Sometimes I really think that cyberspace is not the healthiest place to be. Every once in a while I encounter someone who is clearly in need of help, and since I’m not a mental health professional I am definitely not the go-to girl in situations of this nature.
Generally all I can do is the same thing I do when I encounter a rattlesnake in the bush: calmly and gingerly step back to a safe distance and then run like hell. In the digital world that means block, delete, ignore until they get bored and go away, whatever it takes to take myself out of that person’s realm.
The other day I was visiting a Facebook page that celebrates a certain breed of dog, and a lady posted about her guilt and anguish that her beloved dog had just gotten hit by a car. We were all saying things along the lines of, “I’m so sorry for your loss” as you do, when two different nut jobs chime in that she was careless, it was all her fault, and that she shouldn’t get another dog because she was utterly irresponsible.
This, without knowing the whole story. This, at the most inappropriate moment someone with even a modicum of tact could possibly conceive. But there you go. And it did, in fact, turn out to be an unavoidable accident that could not be prevented, even by a very loving pet owner. This was a tragedy that was definitely not made lighter by two people with borderline personality disorders who were incapable of keeping their mouths shut.
In the virtual world of Second Life, I’ve met quite a few amazing, wonderful people who will be friends for life, but I’ve also met my fair share of pathological liars who are only in there to manipulate people and see how much emotional damage they can cause. It seems to be a playground for sociopaths who want to experiment in ways they could never get away with in the real world.
And I’ve also encountered a few crazies on this blog. A psychopath once told me that a mass murderer I had mentioned should actually be celebrated for his acts as he had done the world a great service. My blood ran cold with that one.
And once or twice I’ve made the mistake of disagreeing with a narcissist and the response I’ve gotten was epic and totally out of proportion to my statement. Narcissists love to blog, and love to read other people’s blogs so that they can point out their many flaws and therefore feel, for a brief shining moment, intellectually superior. Their blogs are generally self-absorbed, irrational and easy to dismantle, but for the love of God, don’t do it, even with the most helpful intentions, or you will risk their wrath. It’s a very fragile bubble in which these people live.
Of course, most bloggers are fine, stable people who are writing to explore the world and its intricacies or to put forth new perspectives without forcing them upon anyone, or they simply want to share opinions or entertain. When you cross over to the dark side, I believe, is when your blog becomes, “All you people are idiots! Here’s the unfounded truth!” Never let the facts get in the way of a good story.

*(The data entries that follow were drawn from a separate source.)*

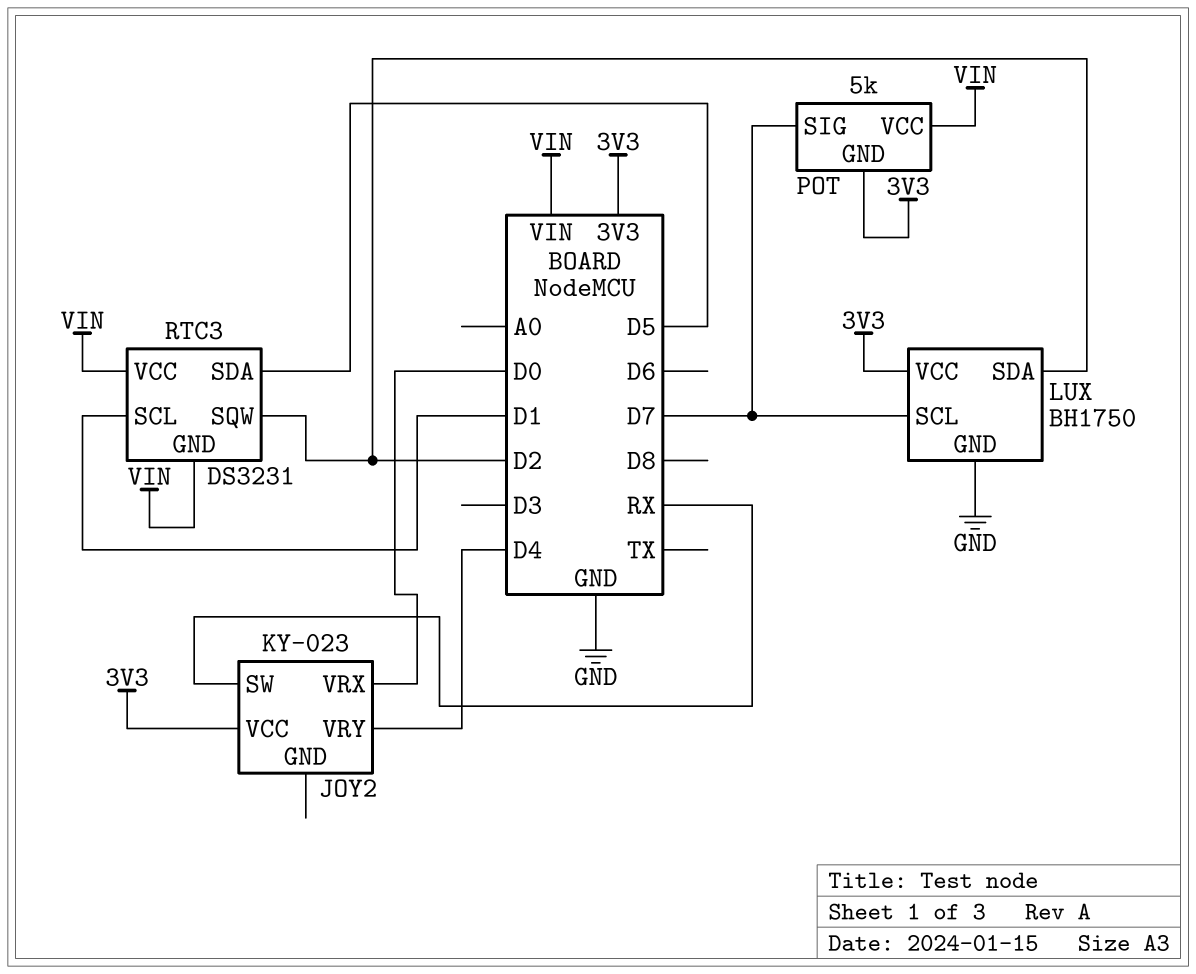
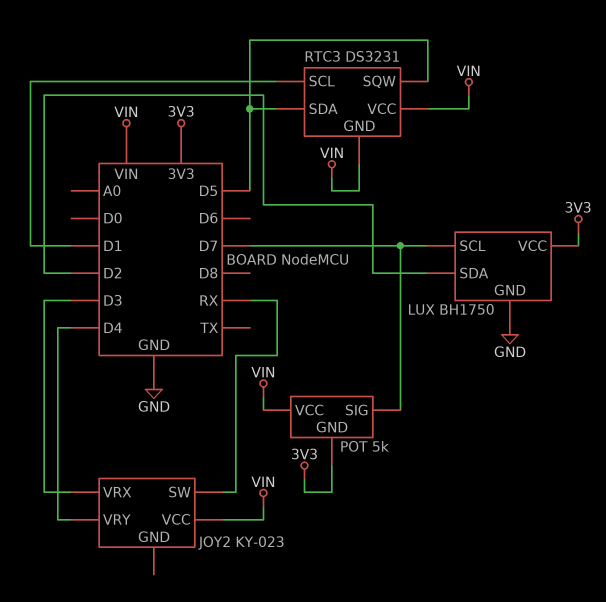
JOY2 pin VCC: 3V3 -> VIN
JOY2 pin VRX: D0 -> D3
RTC3 pin SQW: D2 -> D5

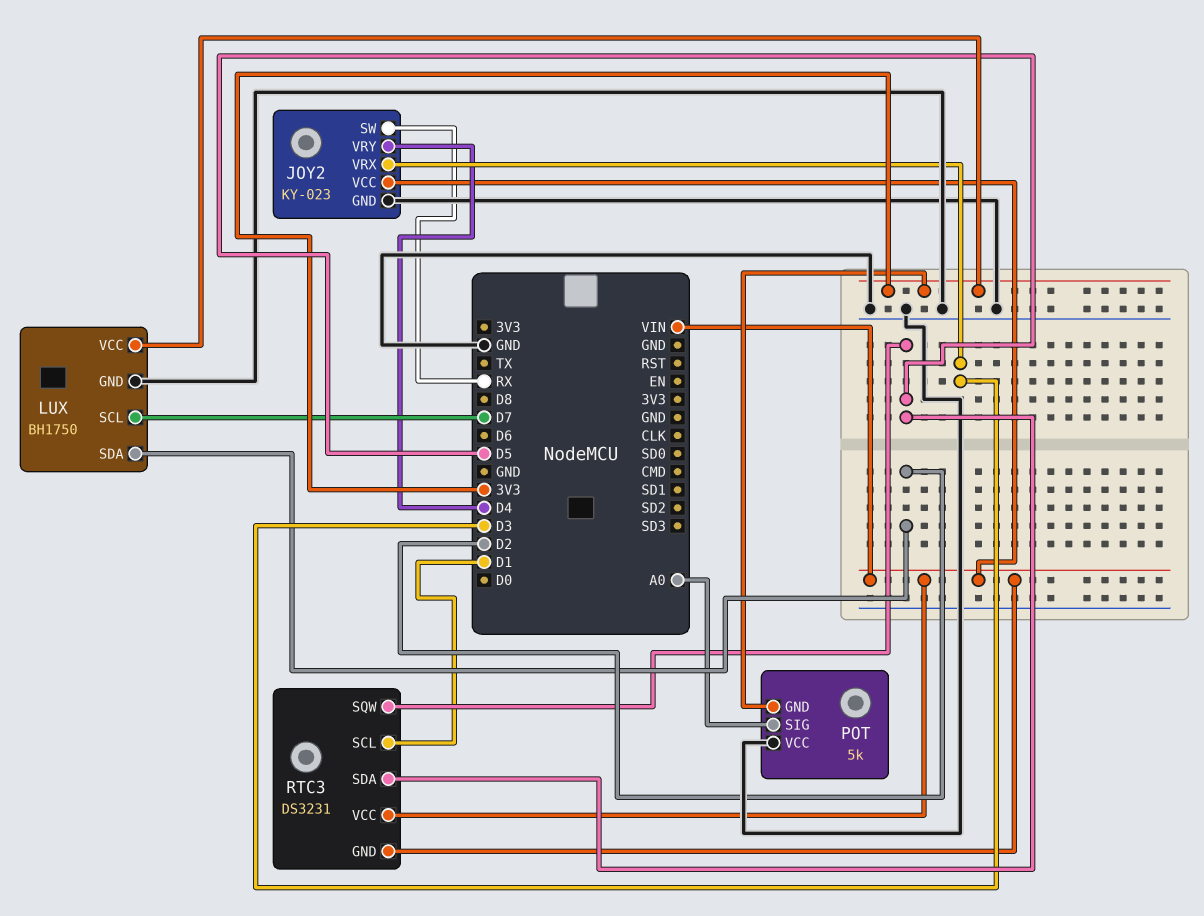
JOY2 pin GND: none -> GND
POT pin SIG: D7 -> A0
POT pin VCC: VIN -> GND

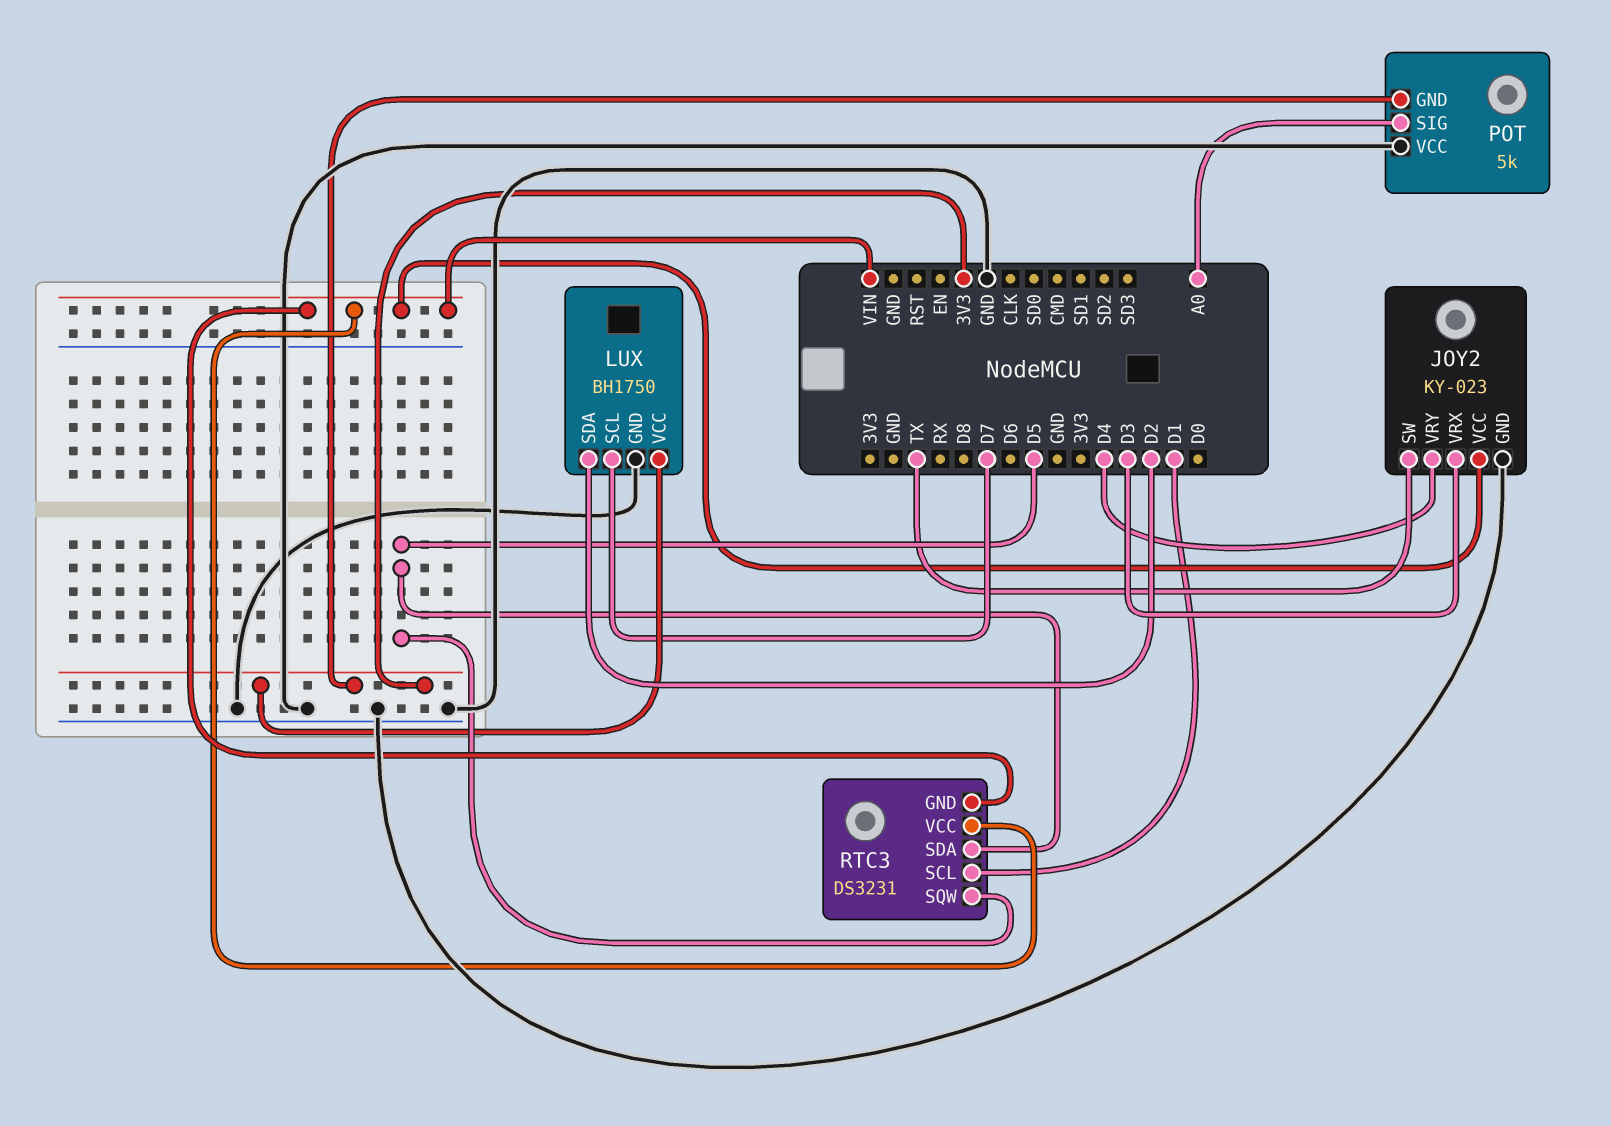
JOY2 pin SW: RX -> TX

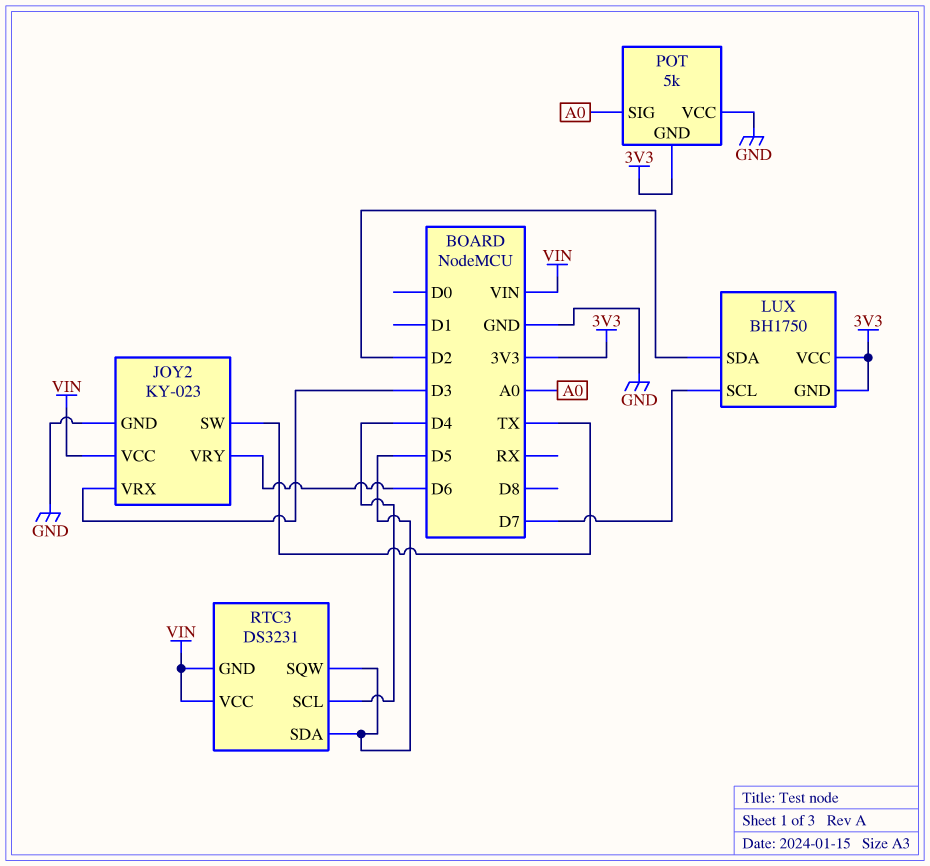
JOY2 pin VRY: D4 -> D6
LUX pin GND: GND -> 3V3
RTC3 pin SCL: D1 -> D4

Cyberspace is also the hunting ground for stalkers, bullies, and people with every form of sexual disorder. To dwell in all things digital is to realize that there is a lot of sickness in this world. Tread carefully, dear readers.
I’d like to think, though, that in some circumstances being in here can be a healing experience. One can make friends and build up an emotional support group that will shore you up against waves of depression. It may also allow agoraphobics or those who are socially awkward to interact with the wider world. It can inform and it can make you feel less alone.
Perhaps the internet is the universe’s way of teaching us that we need to be more self-protective and set up very clearly defined boundaries. But every now and then I must admit that I prefer the sanctuary of a good book or the comfort of a real life, in-the-flesh hug.